2.如权利要求1所述的IL-23结合蛋白，其中

(i)所述抗原结合域特异地结合IL-23的杂二聚界面；

(ii)所述抗原结合域：

(a)特异地结合IL-23，但当IL-12p40亚基和IL-23p19都不是IL-23的组分时，所述抗原结合域不显著地结合IL-12p40亚基且不显著地结合IL-23p19亚基；

(b)结合IL-23，其中在所述IL-23中的氢已经与氘交换；和

(c)在与其中的氢已经与氘交换的IL-23结合后，减少了在包含SEQ ID NO:2的残基112-144的区域中氘与氢的交换；

(iii)所述IL-23结合蛋白减少IL-23与IL-23受体(IL-23R)的结合，其中IC₅₀为1nM或更低和/或EC₅₀为1nM或更低；

(iv)所述IL-23结合蛋白减少由脾细胞进行的IL-23诱导的IL-17分泌，其中IC₅₀为1nM或更低和/或EC₅₀为1nM或更低；或者

(v)当IL-23p19亚基为IL-23的组分时，所述抗原结合域在包含SEQID NO:2的氨基酸112至144的区域中特异地结合IL-23的IL-23p19亚基。

3.如权利要求1所述的IL-23结合蛋白，其包含：

(i)由SEQ ID NO:7中列出的序列组成的V_H或者其人源化形式；和

(ii)由SEQ ID NO:12中列出的序列组成的V_L或者其人源化形式。

4.如权利要求1所述的IL-23结合蛋白，其中所述抗原结合域包含重链可变区(V_H)和轻链可变区(V_L)，其中所述V_H和所述V_L结合以形成Fv。

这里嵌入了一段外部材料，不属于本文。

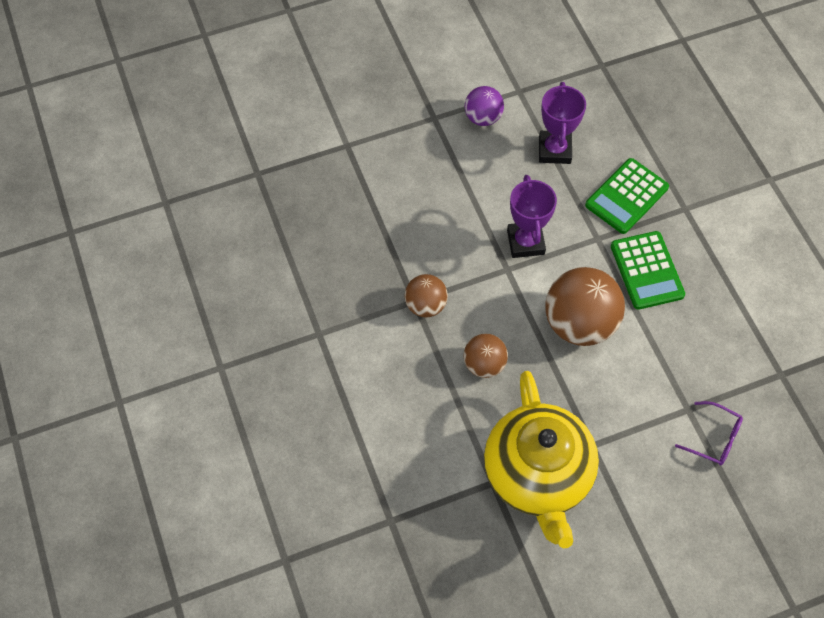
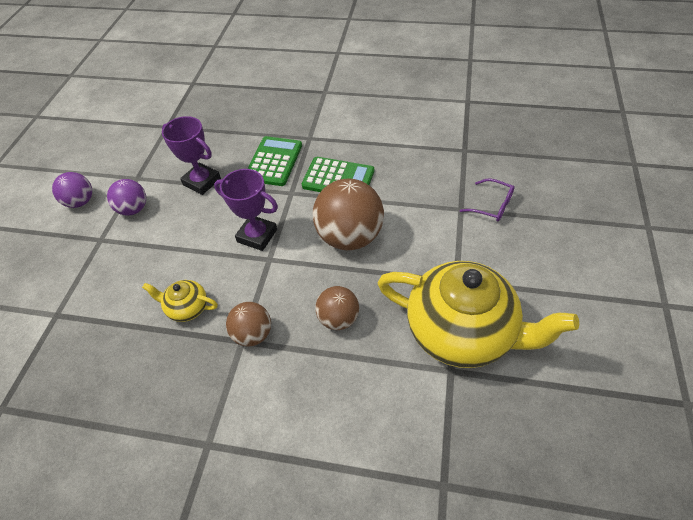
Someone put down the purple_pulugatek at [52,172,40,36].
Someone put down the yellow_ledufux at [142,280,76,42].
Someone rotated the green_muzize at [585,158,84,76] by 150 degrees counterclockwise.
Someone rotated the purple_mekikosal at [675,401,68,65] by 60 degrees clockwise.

5.如权利要求4所述的IL-23结合蛋白，其中所述V_H和所述V_L处于单一多肽链中。

6.如权利要求5所述的IL-23结合蛋白，其为：

(i)单链Fv片段(scFv)；

(ii)二聚scFv(di-scFv)；或

(iii)与Fc或重链恒定域(C_H)2和/或C_H3连接的(i)和/或(ii)中的至少一种。

7.如权利要求4所述的IL-23结合蛋白，其中所述V_L和所述V_H处于单独的多肽链中。

8.如权利要求7所述的IL-23结合蛋白，其为：

(i)二抗；

(ii)三抗；

(iii)四抗；

(iv)Fab；

(v)F(ab’)₂；

(vi)Fv；或

(iv)与Fc或重链恒定域(C_H)2和/或C_H3连接的(i)-(iii)中的至少一种。

9.如权利要求7所述的IL-23结合蛋白，其为抗体。

10.如权利要求1至9中任一项所述的IL-23结合蛋白，其为嵌合的或人源化的抗体。

11.如权利要求10所述的IL-23结合蛋白，其为包含以下中的任何一个的人源化抗体：

(i)由SEQ ID NO:30的氨基酸1-120中列出的序列组成的V_H和由SEQ ID NO:45的氨基酸1-113中列出的序列组成的V_L；

(ii)由SEQ ID NO:31的氨基酸1-120中列出的序列组成的V_H和由SEQ ID NO:45的氨基酸1-113中列出的序列组成的V_L；

(iii)由SEQ ID NO:32的氨基酸1-120中列出的序列组成的V_H和由SEQ ID NO:46的氨基酸1-113中列出的序列组成的V_L；或

(iv)由SEQ ID NO:33的氨基酸1-120中列出的序列组成的V_H和由SEQ ID NO:46的氨基酸1-113中列出的序列组成的V_L。

12.如权利要求10所述的IL-23结合蛋白，其为包含以下的嵌合抗体：与人重链恒定区连接的由SEQ ID NO:7中列出的序列组成的V_H和与人轻链恒定区连接的由SEQ ID NO:12中列出的序列组成的V_L。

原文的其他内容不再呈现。